Tropical Journal of Pharmaceutical Research, Vol. 15, No. 1, 2016, pp. 201-211

 en Nanoformulations and Clinical Trial Candidates as Probably Effective and Safe Therapy for Tuberculosis
Laghari, Madeeha; Darwis, Yusrida; Memon, Abdul Hakeem; Khan, Arshad Ali; Abdulbaqi, Ibrahim Mohammed Tayeb & Assi, Reem Abou


Tuberculosis (TB) is the main infectious disease causing 1.8 million deaths worldwide every year and represents a principal cause of mortality resulting from a bacterial infection. The emergence of multidrug-resistant strains and lack of effective anti-TB drugs are threatening the future control of TB. The present multidrug regimen against TB needs daily administration for at least 6 months, and patients often fail to follow this complex regimen for such a long interval, thus leading to patient non-compliance and treatment related side effects.
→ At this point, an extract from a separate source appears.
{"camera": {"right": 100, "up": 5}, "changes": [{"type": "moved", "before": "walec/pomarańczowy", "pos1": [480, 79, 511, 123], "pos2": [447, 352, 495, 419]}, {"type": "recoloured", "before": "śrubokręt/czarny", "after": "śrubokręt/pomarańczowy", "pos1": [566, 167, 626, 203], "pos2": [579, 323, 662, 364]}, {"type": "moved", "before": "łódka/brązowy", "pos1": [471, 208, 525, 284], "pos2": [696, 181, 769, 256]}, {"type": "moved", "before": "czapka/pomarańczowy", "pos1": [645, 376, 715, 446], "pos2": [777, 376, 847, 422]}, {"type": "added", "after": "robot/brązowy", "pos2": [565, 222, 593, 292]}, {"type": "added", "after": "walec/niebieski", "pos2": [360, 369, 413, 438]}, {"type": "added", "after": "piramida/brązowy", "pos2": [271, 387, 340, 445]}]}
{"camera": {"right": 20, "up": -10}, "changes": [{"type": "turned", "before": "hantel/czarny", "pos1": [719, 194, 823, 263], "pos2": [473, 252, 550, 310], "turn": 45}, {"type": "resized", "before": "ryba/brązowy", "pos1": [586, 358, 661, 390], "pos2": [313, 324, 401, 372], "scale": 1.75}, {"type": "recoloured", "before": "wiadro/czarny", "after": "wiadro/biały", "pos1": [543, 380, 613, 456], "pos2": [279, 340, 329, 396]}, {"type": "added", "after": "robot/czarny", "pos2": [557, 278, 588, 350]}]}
To avoid daily dosing, application of nanotechnology is a promising solution by virtue of sustained drug release. Nanotechnology-based rational targeting may improve therapeutic success by limiting adverse drug effects and requiring less frequent administration regimens, ultimately resulting in higher patient compliance, and thus attain higher adherence levels. Today, the pipeline of potential new treatments consists of several compounds in clinical trials or preclinical development with promising activities against sensitive and resistant Mycobacterium tuberculosis strains. Encapsulation of existing anti-TB drugs into nano-delivery systems and introduction of new drugs in combination treatment for all forms of tuberculosis have resulted in novel treatments with more effectiveness and reduced side effects.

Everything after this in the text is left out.